» PROBLEM: The required answer is an exact copy of the records below, without pictures.

RECORDS FOR THE TASK Block Start

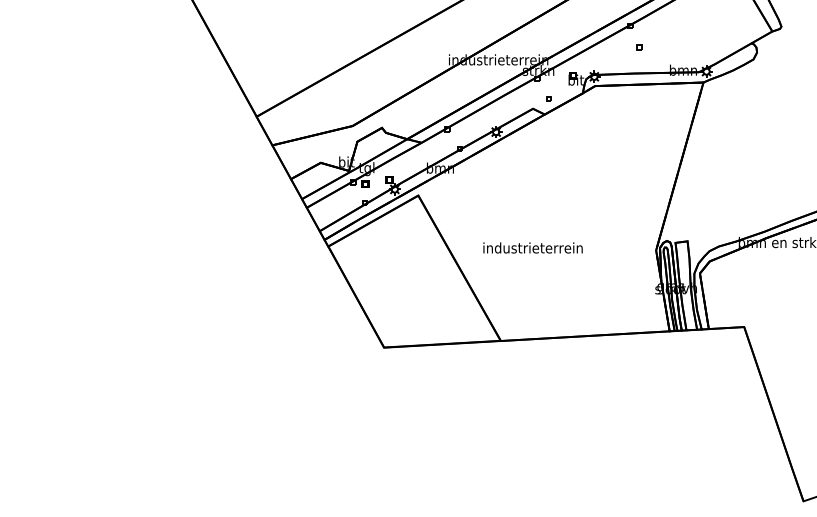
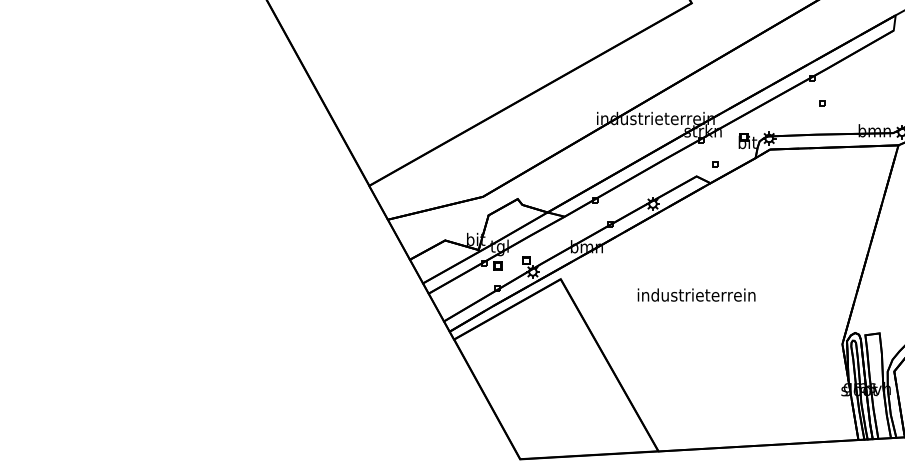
text: (532, 247) -> (695, 294), moved

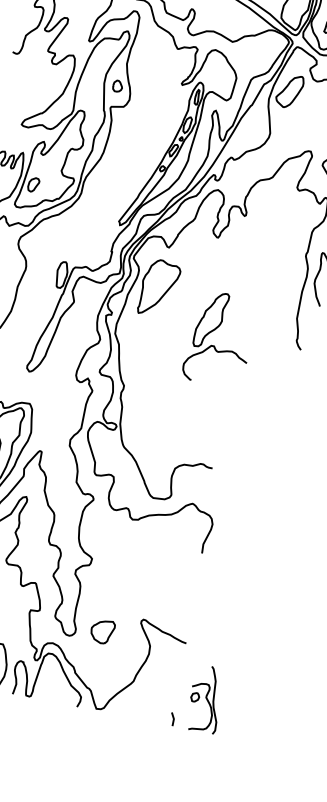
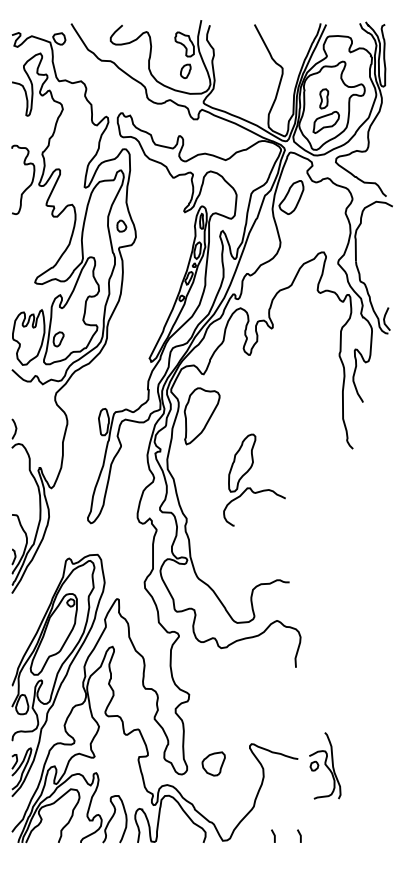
part: (214, 345) -> (250, 487), moved
part: (206, 698) -> (325, 765), moved
line: (147, 713) -> (273, 835), added

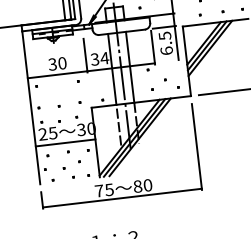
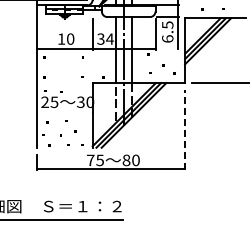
text: (52, 63) -> (61, 38), 30 -> 10
line: (65, 142) -> (64, 112), removed
line: (197, 146) -> (185, 130), solid -> dashed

RECORDS FOR THE TASK Block End

» OUTPUT FOR THIS TASK:
text: (532, 247) -> (695, 294), moved

part: (214, 345) -> (250, 487), moved
part: (206, 698) -> (325, 765), moved
line: (147, 713) -> (273, 835), added

text: (52, 63) -> (61, 38), 30 -> 10
line: (65, 142) -> (64, 112), removed
line: (197, 146) -> (185, 130), solid -> dashed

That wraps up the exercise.